Een aanzienlijk deel van de oplossing ligt in het langer vasthouden van water in natte tijden als buffer voor droge tijden. Daarnaast moet waterbeschikbaarheid veel sturender zijn bij afwegingen die in het kader van de ruimtelijke ordening worden gemaakt. Een ander deel van de oplossing ligt bij de gebruikers zelf. Hoewel we dus kunnen constateren dat bedrijven al mooie resultaten hebben bereikt op het gebied van waterbesparing, zijn de mogelijkheden nog niet uitgeput. Zo zijn er genoeg bedrijven die (nog) water-efficiënter kunnen opereren. Nieuwe technologieën bieden volop mogelijkheden om te komen tot een verdere besparing van water. Verder wordt er soms nog drinkwater voor laagwaardige toepassingen gebruikt, zoals koeling. Hoewel dat niet om grote hoeveelheden gaat, is dit onwenselijk.

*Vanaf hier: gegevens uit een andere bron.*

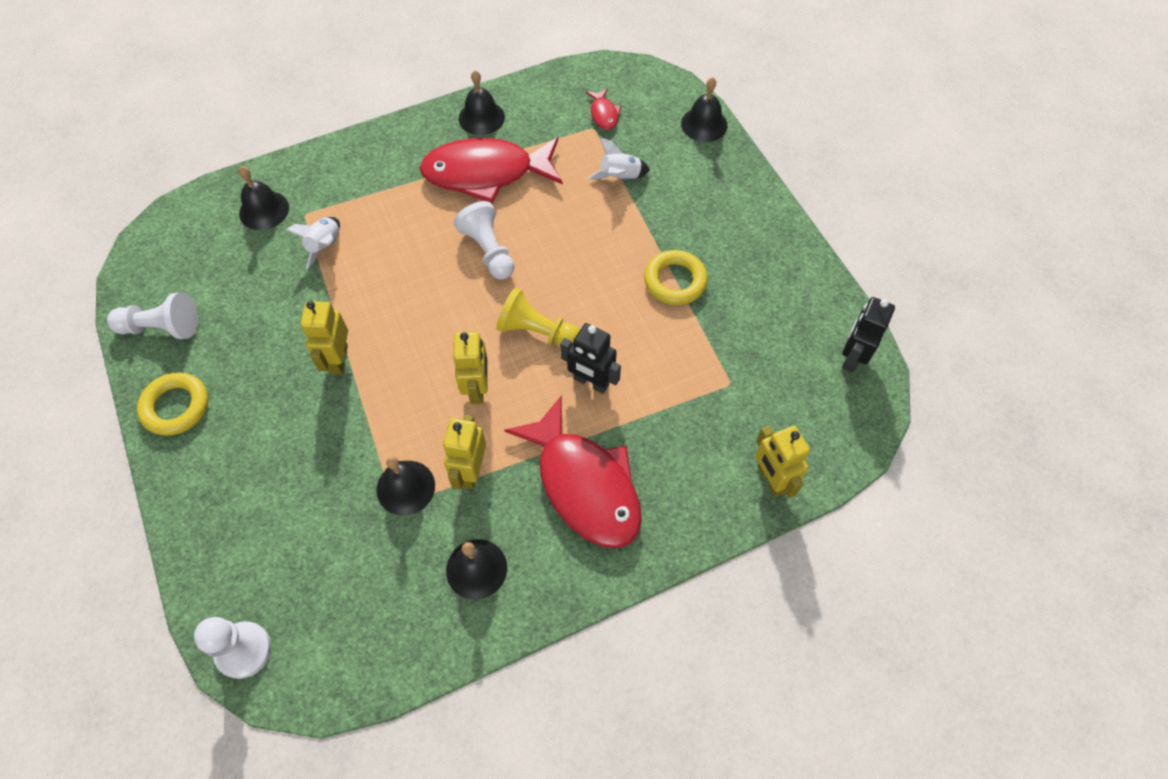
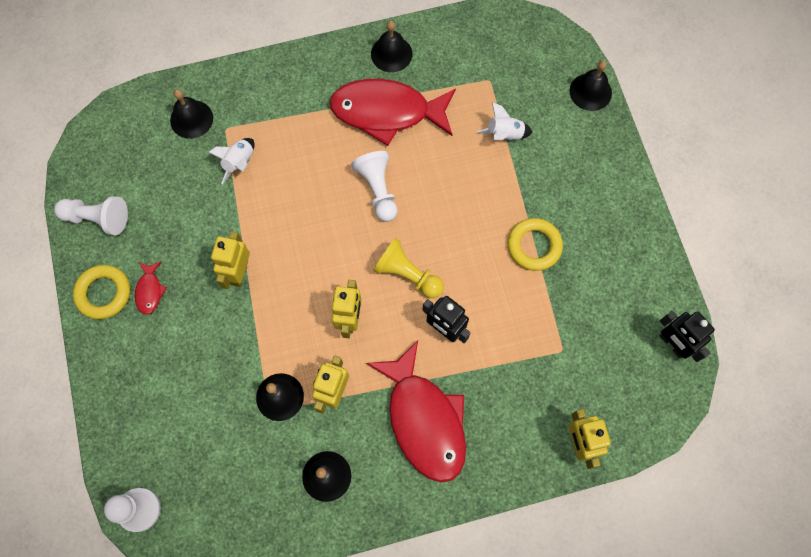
camera: 10 degrees right, 10 degrees up
(604, 114) = (501, 67): red fish -> red fish (150, 291)
(852, 357) = (672, 344): black robot -> black robot turned 75 degrees counterclockwise

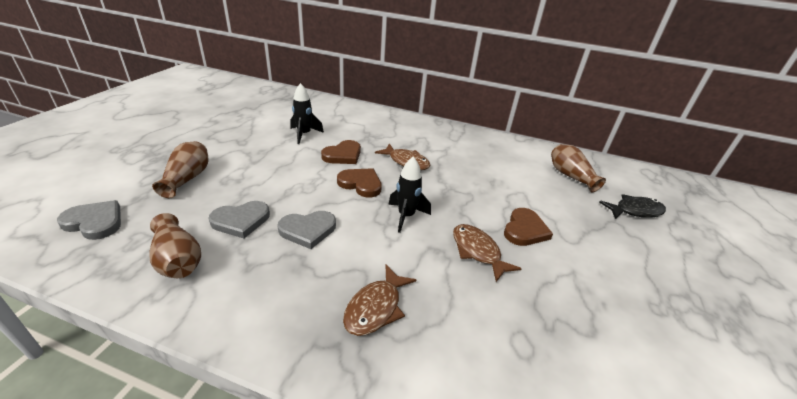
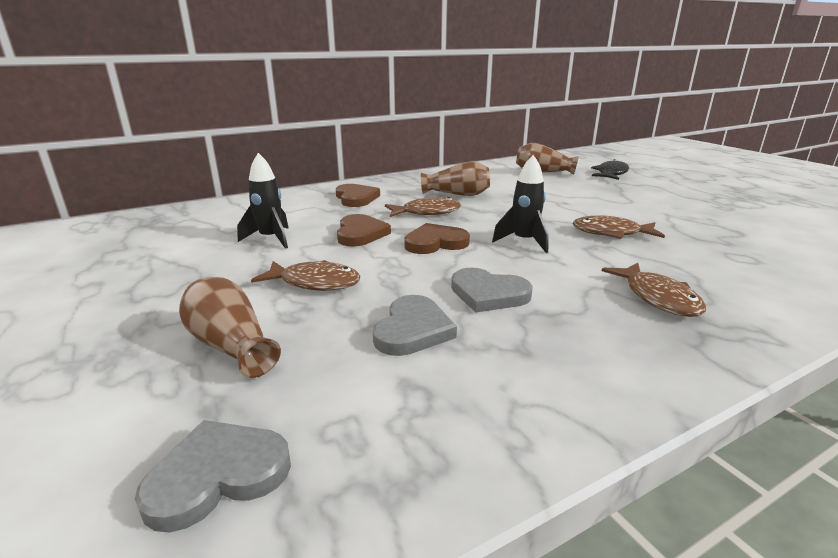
camera: 45 degrees left, 10 degrees down
(178, 259) = (447, 402): brown vase -> brown vase (457, 194)
(266, 170) = (315, 283): none -> brown fish
(308, 230) = (488, 294): grey heart -> grey heart turned 90 degrees clockwise
(524, 230) = (598, 209): brown heart -> brown heart (356, 198)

We horen nog weleens dat bedrijven te weinig betalen voor drinkwater. Kunnen bedrijven met een hogere drinkwaterprijs worden geprikkeld om minder water te gebruiken? Bedrijven betalen per geleverde kubieke meter, dus hoe meer drinkwater bedrijven inkopen hoe meer ze daarvoor betalen. Daarnaast betalen bedrijven (en huishoudens) belasting op leidingwater ofwel de BOL. Deze BOL heeft niet alleen betrekking op drinkwater, maar op al het water dat door leidingen stroomt. Dus ook op water dat wordt hergebruikt. Bij aanpassing van het regime van de BOL waarbij de cap van 300 kubieke meter per jaar, wordt losgelaten moet ook over duurzame leveringen belasting worden betaald. Dat staat verduurzaming van het watergebruik in de weg en is daarom onwenselijk. Verder geldt dat een hogere prijs vooral effect heeft als het water veel duurder wordt. En dat is niet wenselijk vanwege de gevolgen voor de concurrentiepositie van het Nederlandse waterafhankelijke bedrijfsleven. Met andere woorden: een hogere waterprijs is niet de heilige graal.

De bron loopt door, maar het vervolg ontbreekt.